● Data entries:
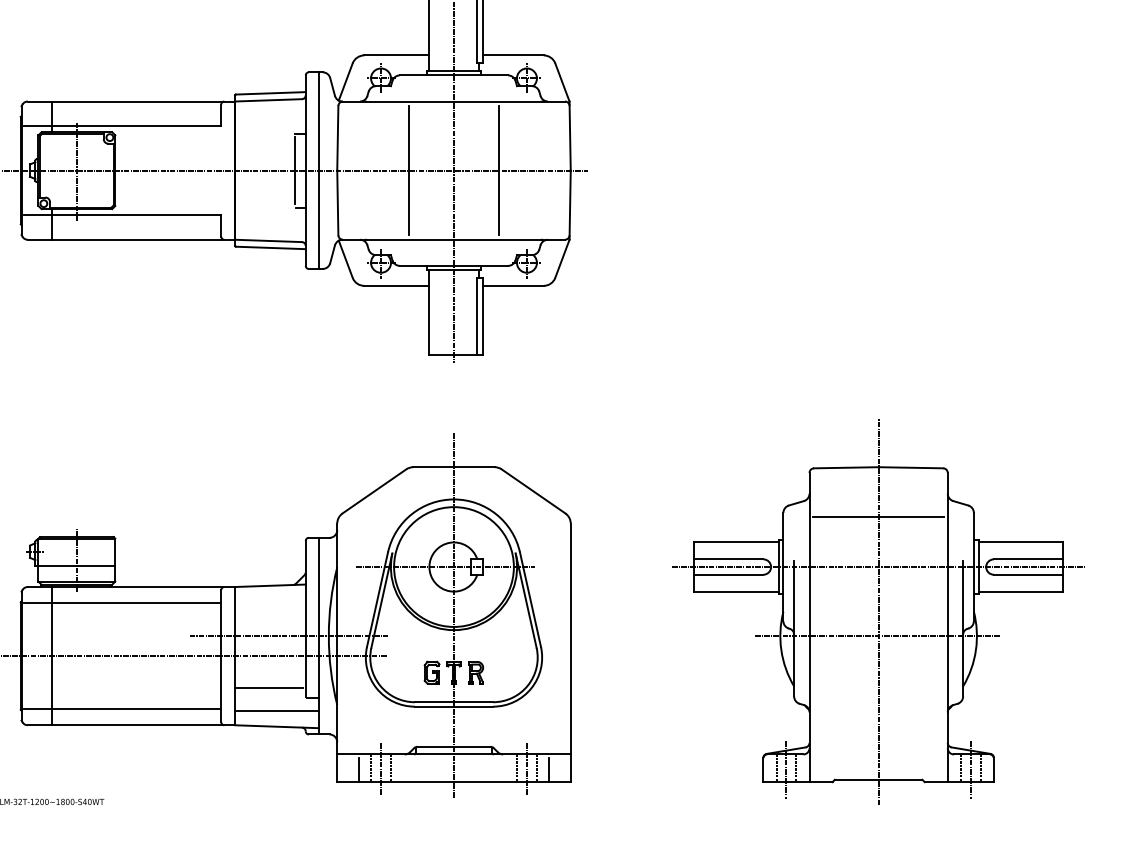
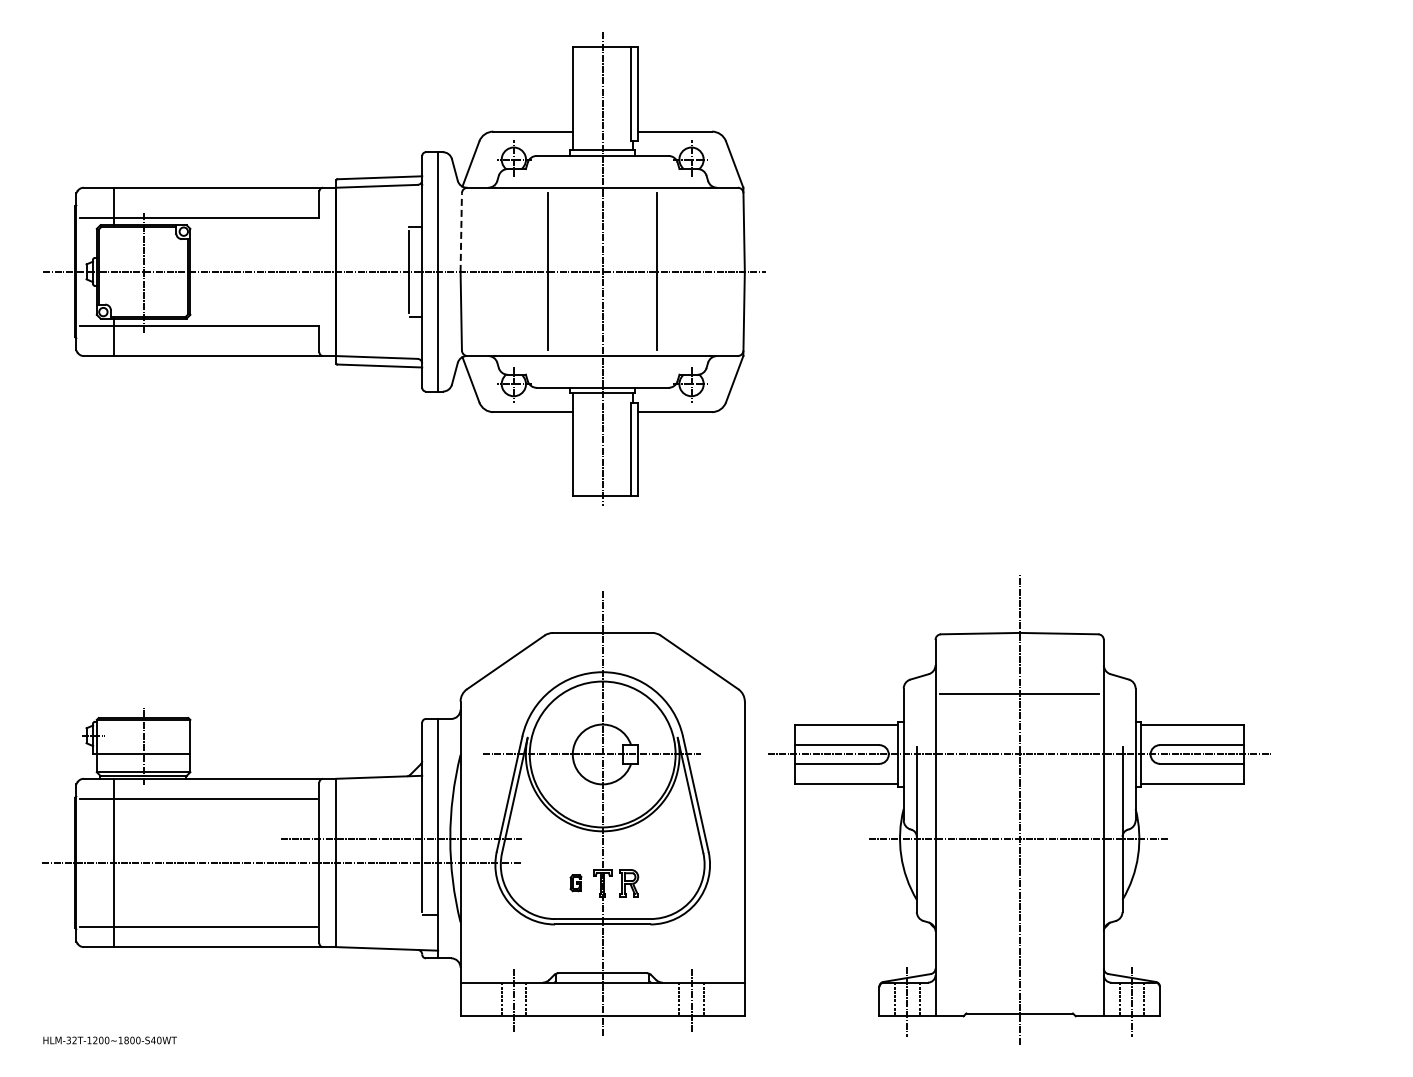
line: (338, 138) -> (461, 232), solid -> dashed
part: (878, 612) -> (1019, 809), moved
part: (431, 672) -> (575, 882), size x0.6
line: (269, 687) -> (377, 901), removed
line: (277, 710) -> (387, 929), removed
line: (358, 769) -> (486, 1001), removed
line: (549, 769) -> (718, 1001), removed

● TASK ITEM: Restate every line above word for word. Do not carry over the images.

● COMPLETED EXERCISE:
line: (338, 138) -> (461, 232), solid -> dashed
part: (878, 612) -> (1019, 809), moved
part: (431, 672) -> (575, 882), size x0.6
line: (269, 687) -> (377, 901), removed
line: (277, 710) -> (387, 929), removed
line: (358, 769) -> (486, 1001), removed
line: (549, 769) -> (718, 1001), removed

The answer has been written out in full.